### The input

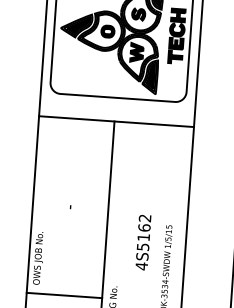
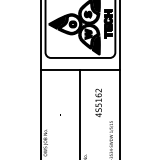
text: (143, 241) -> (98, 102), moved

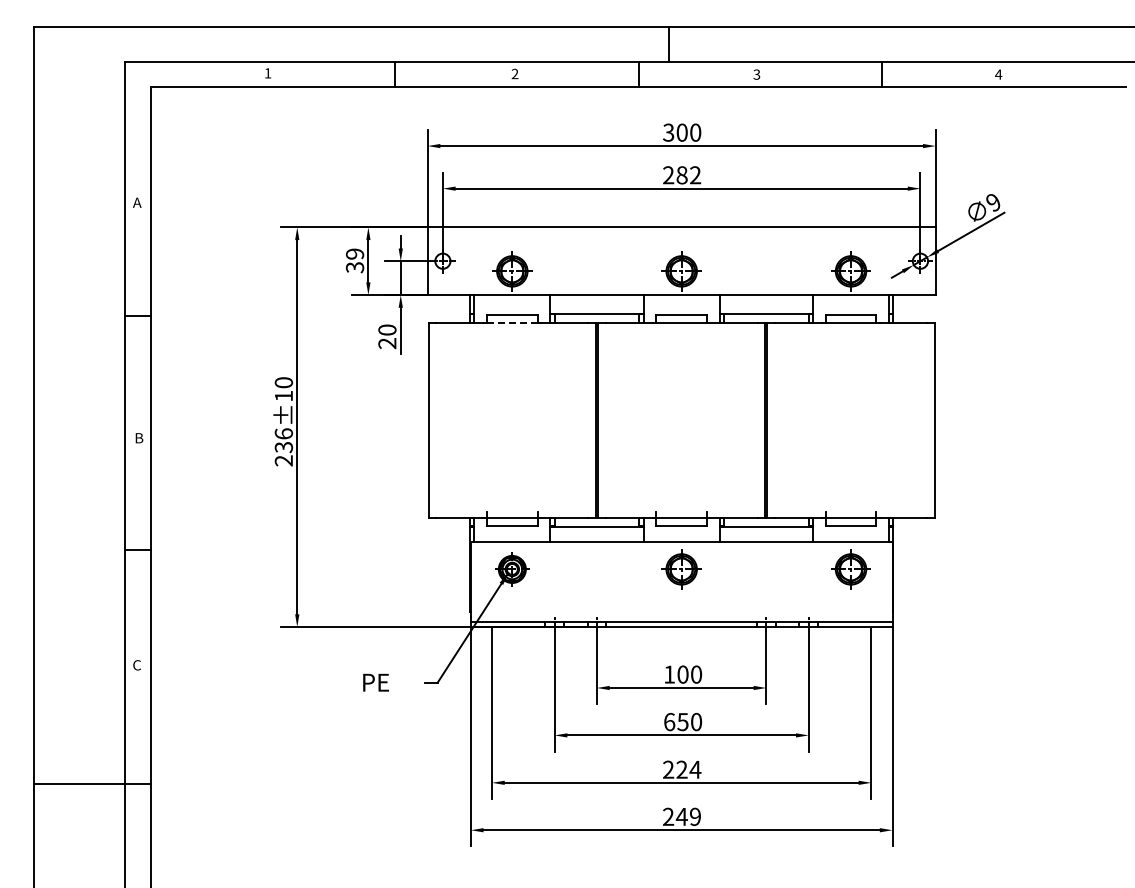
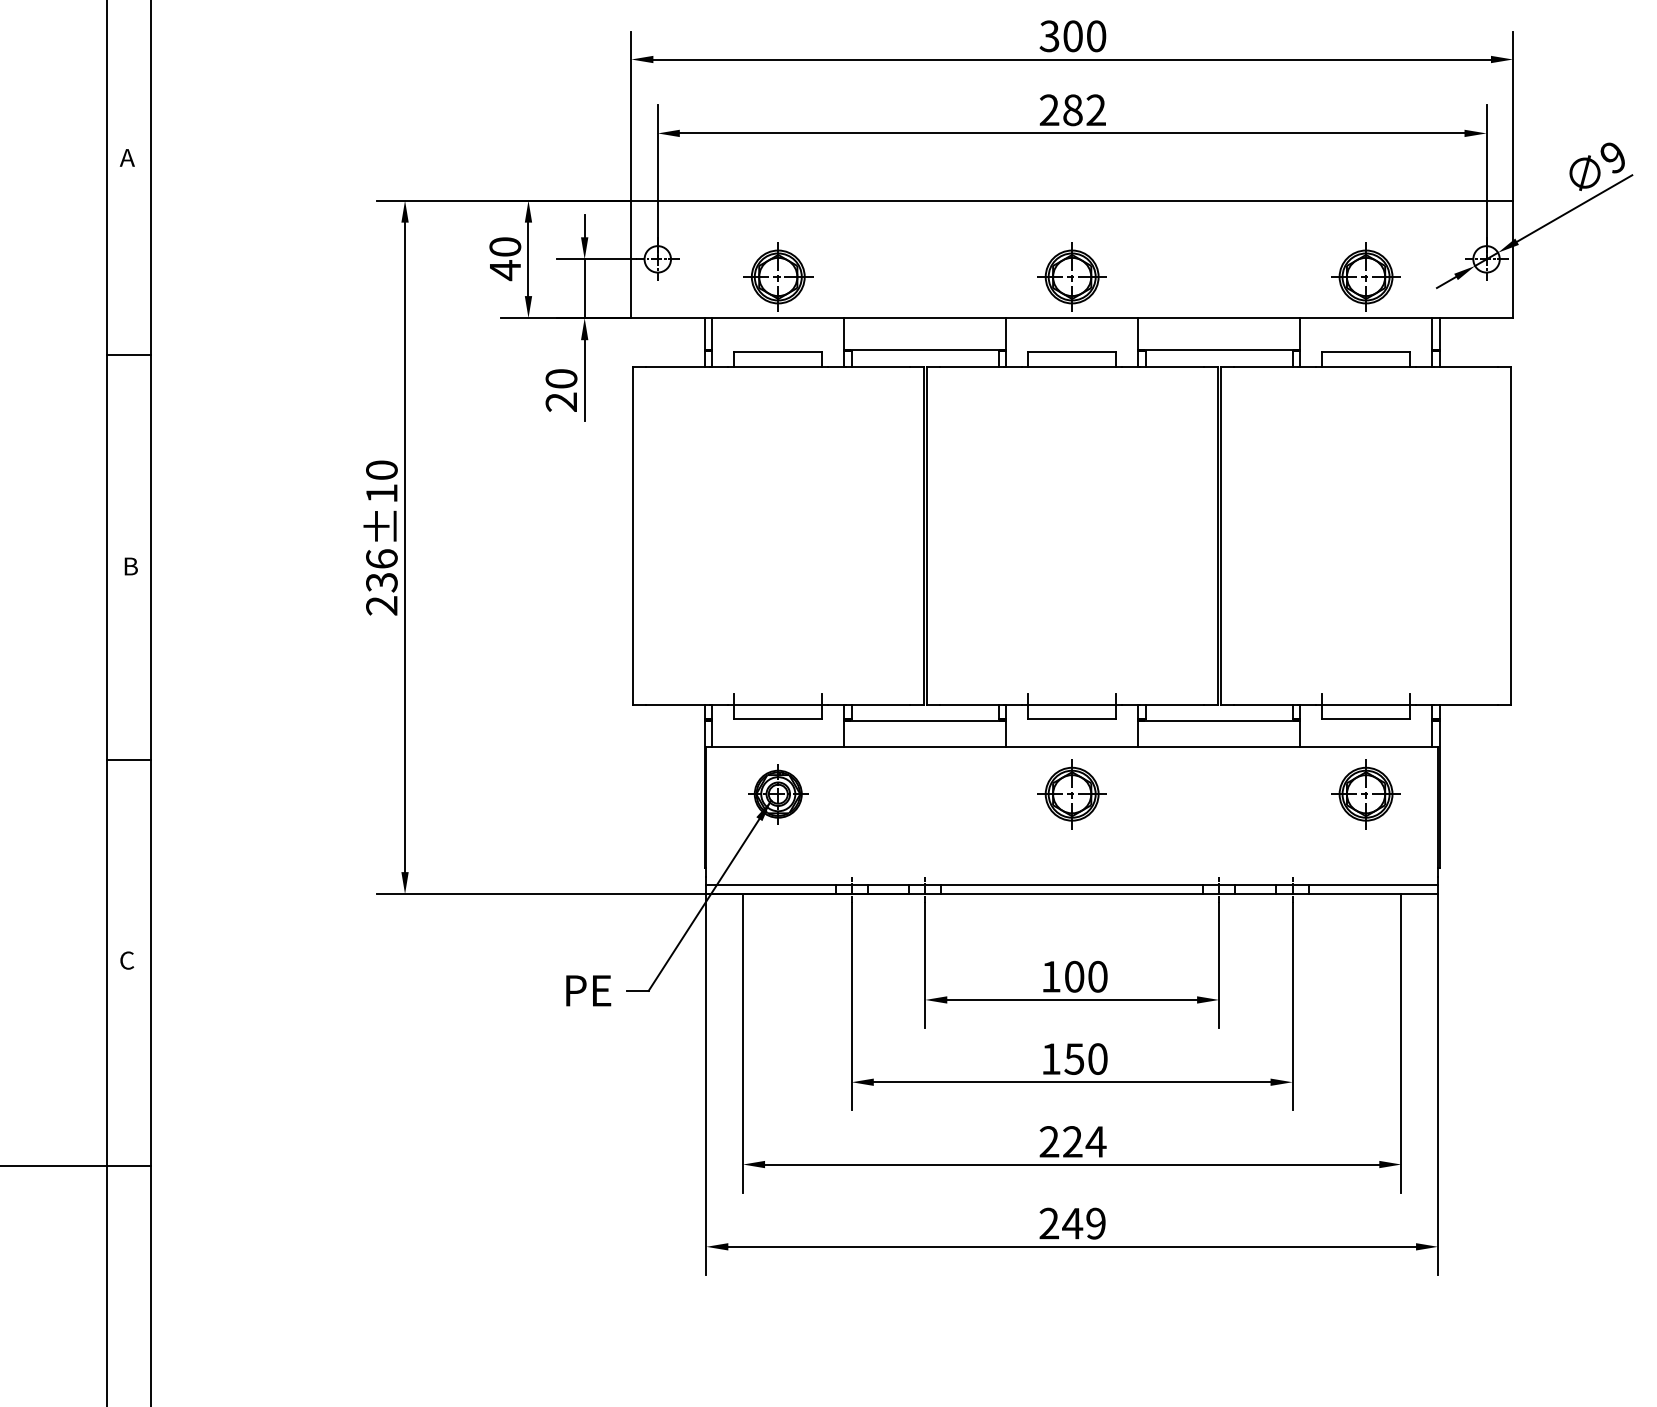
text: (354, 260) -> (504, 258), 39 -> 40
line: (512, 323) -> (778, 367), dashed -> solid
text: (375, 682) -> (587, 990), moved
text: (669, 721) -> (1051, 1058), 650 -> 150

######
### The input

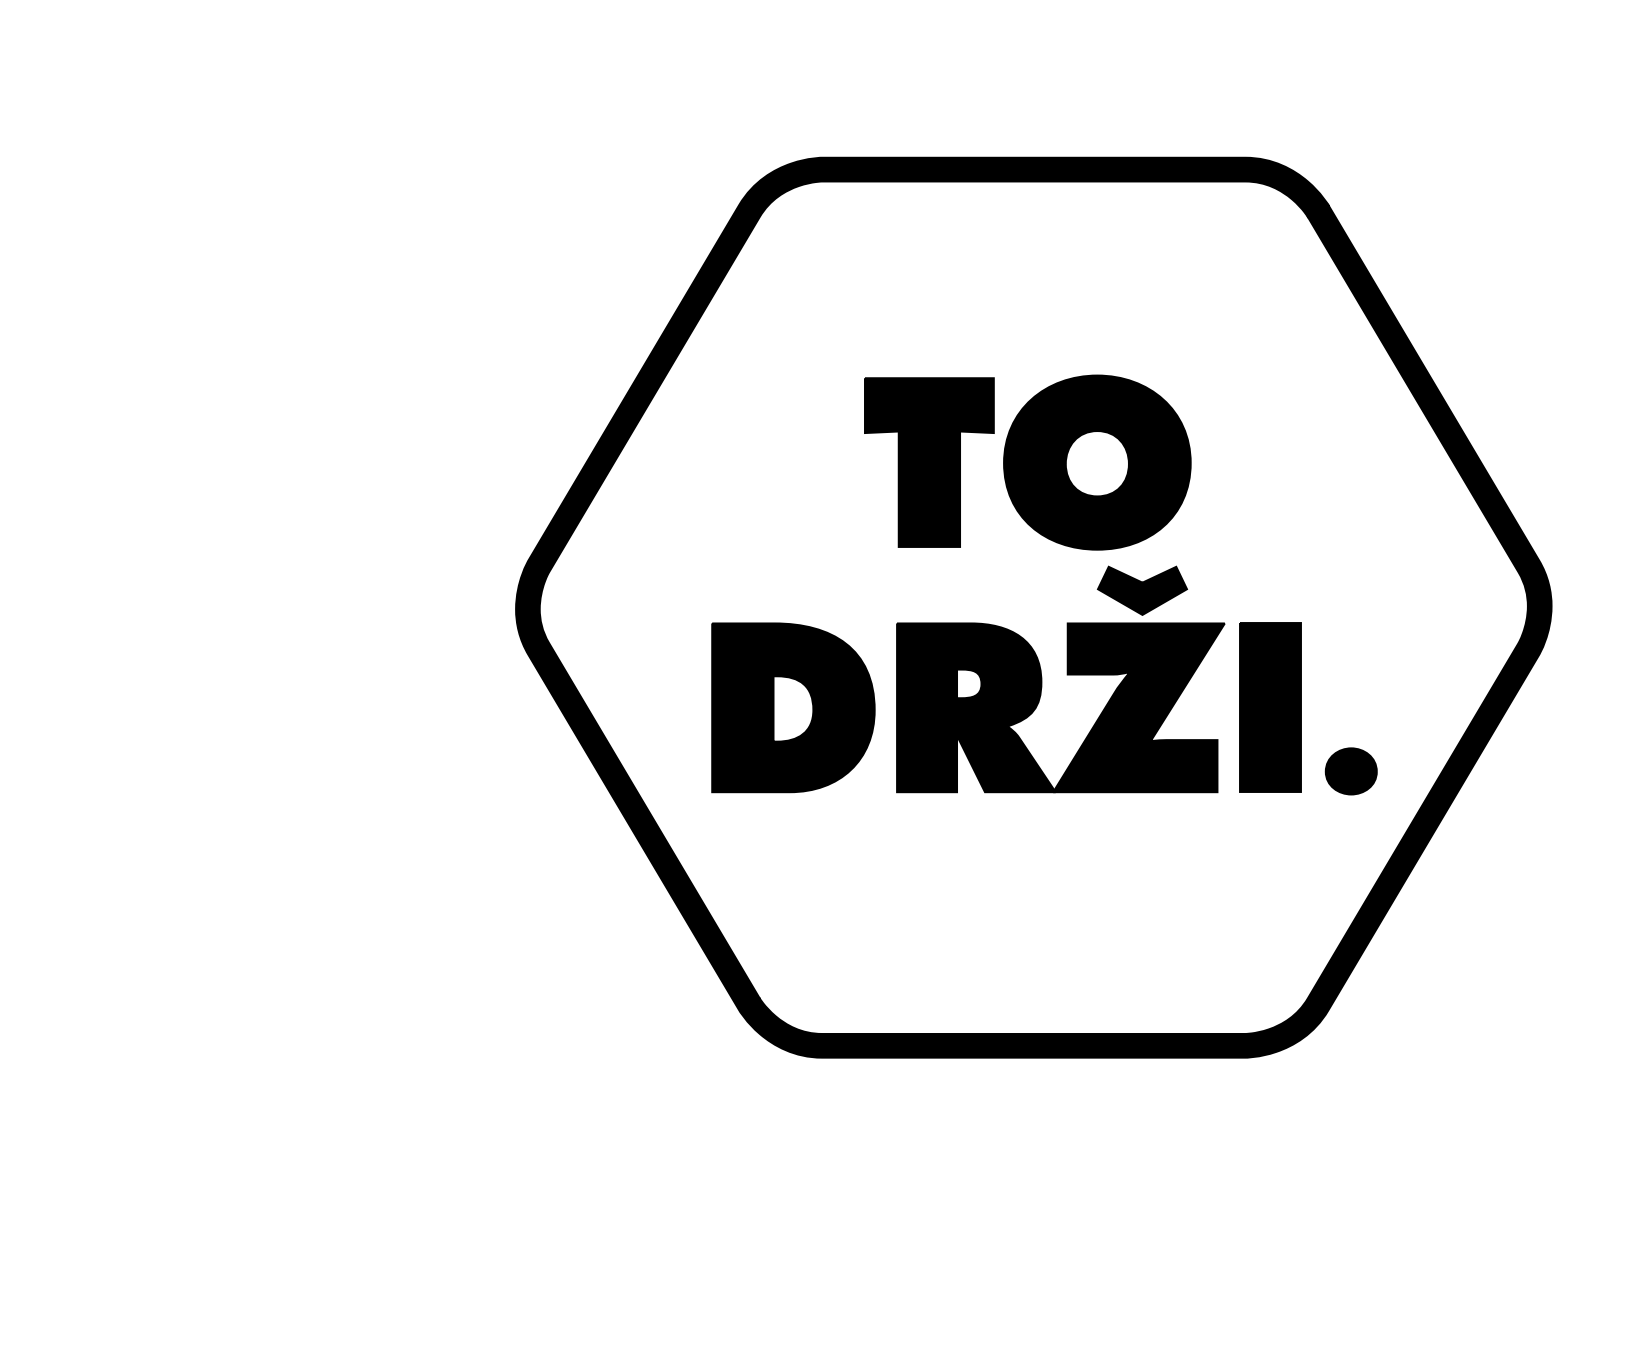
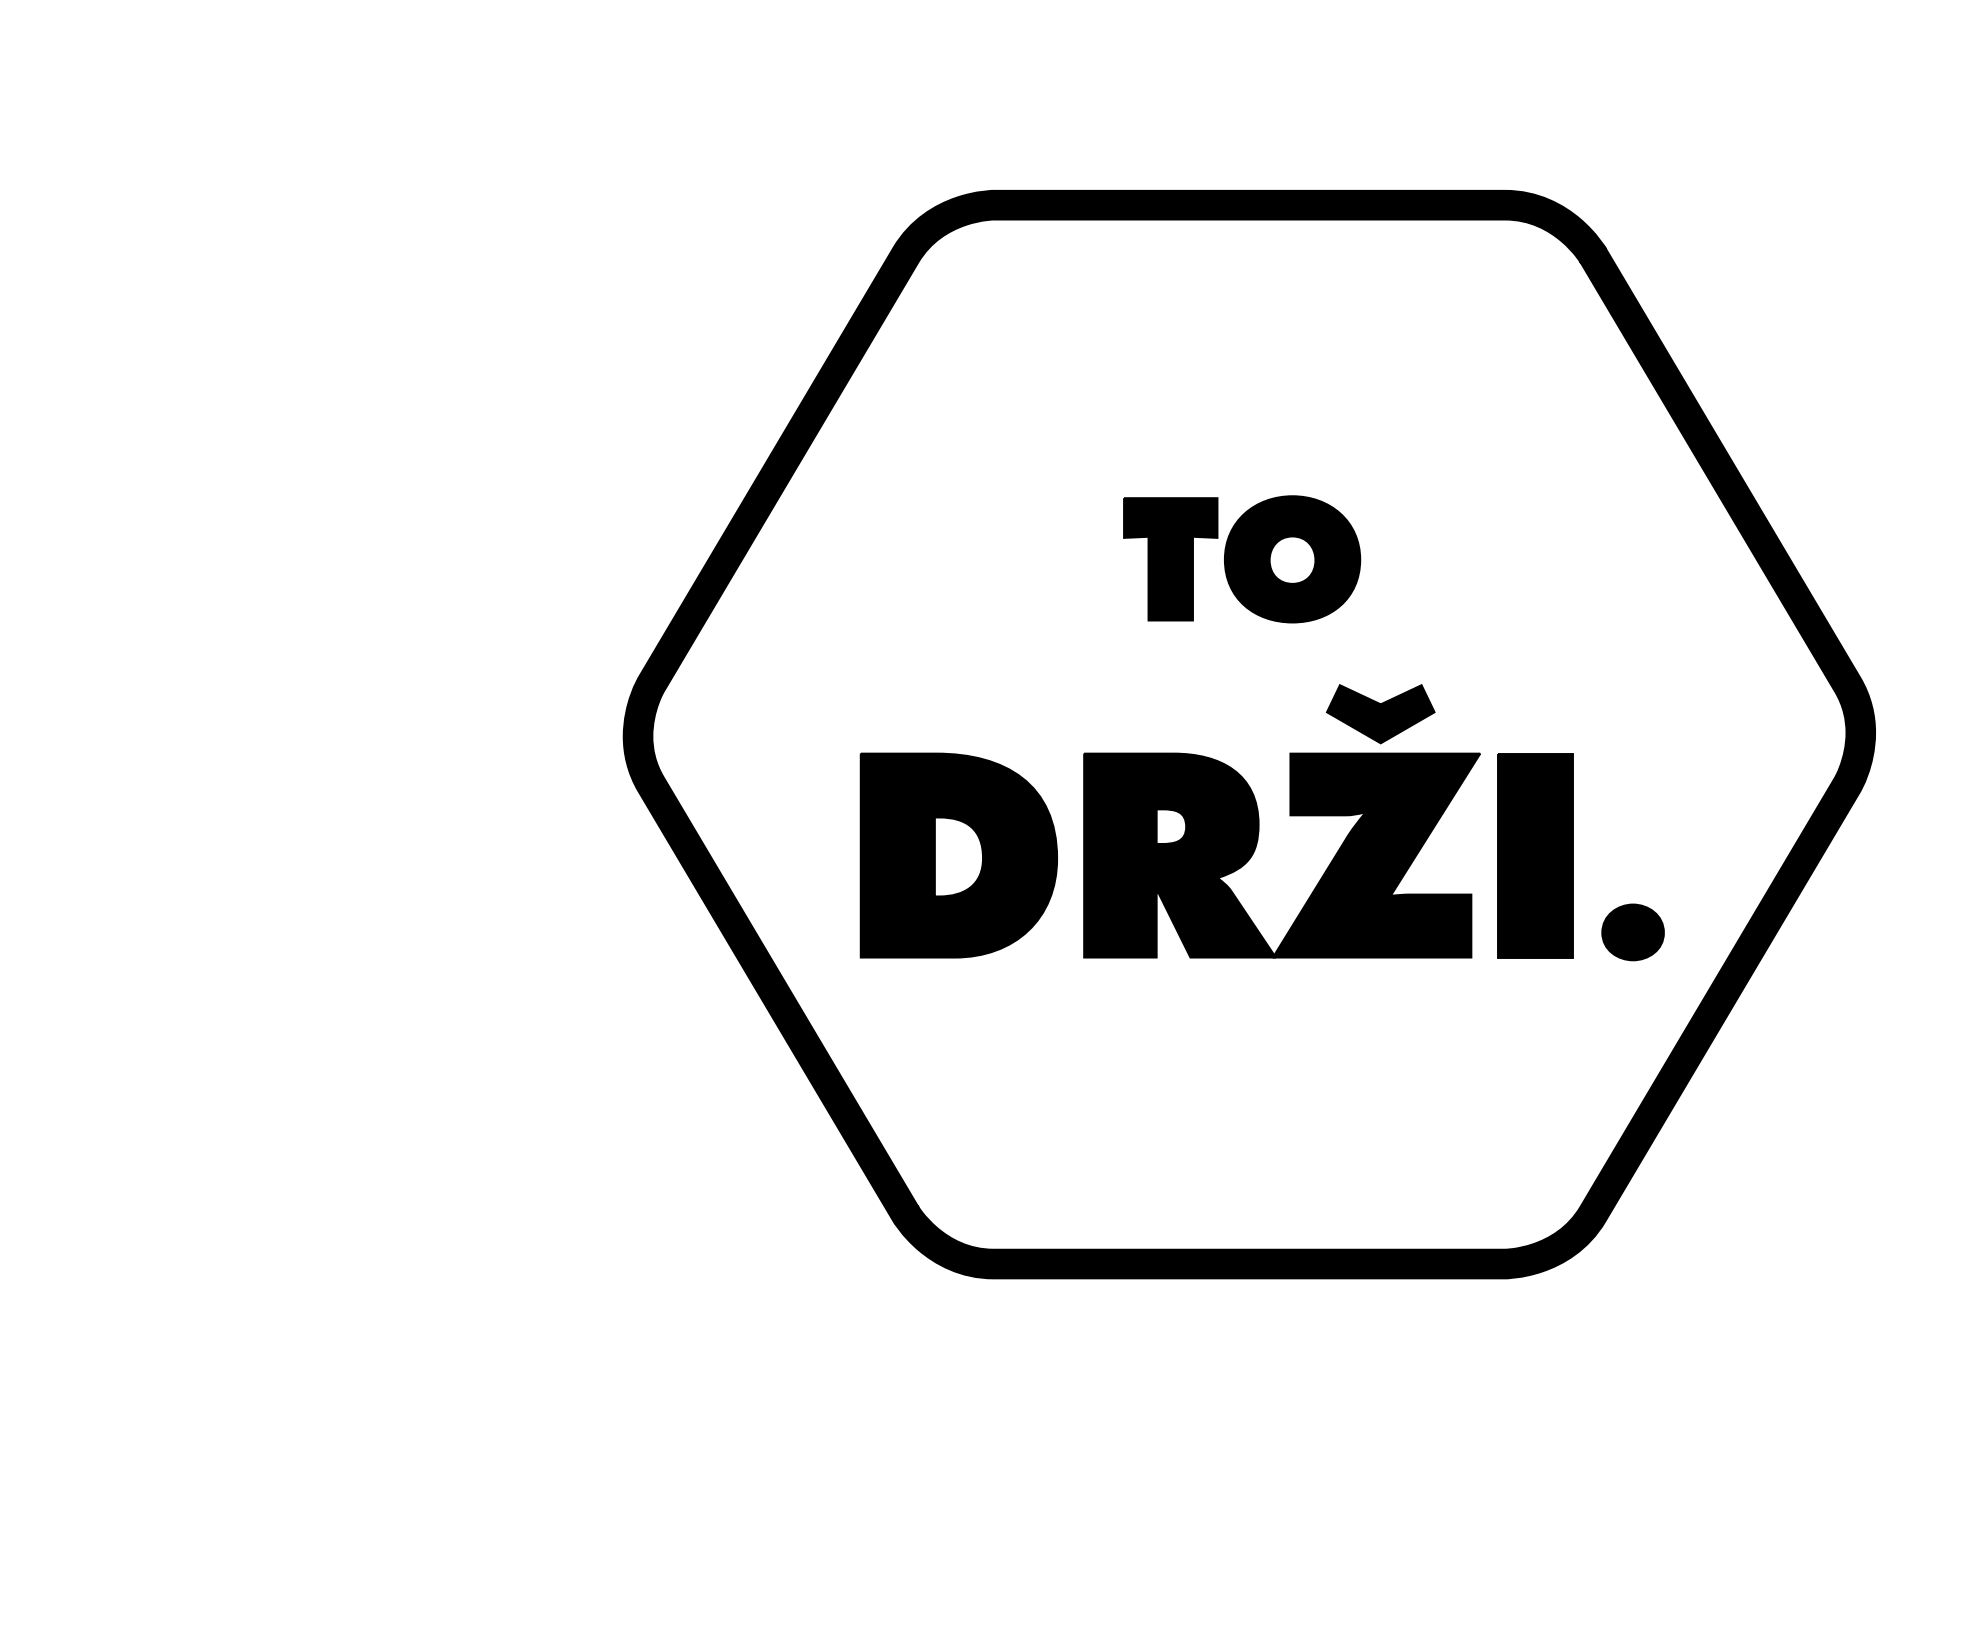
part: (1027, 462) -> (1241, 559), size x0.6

######

Using the entries above, repeat only the lines from the one containing "text: (354, 260) -> (504, 258), 39 -> 40" through the one containing "text: (669, 721) -> (1051, 1058), 650 -> 150", end lines included.

text: (354, 260) -> (504, 258), 39 -> 40
line: (512, 323) -> (778, 367), dashed -> solid
text: (375, 682) -> (587, 990), moved
text: (669, 721) -> (1051, 1058), 650 -> 150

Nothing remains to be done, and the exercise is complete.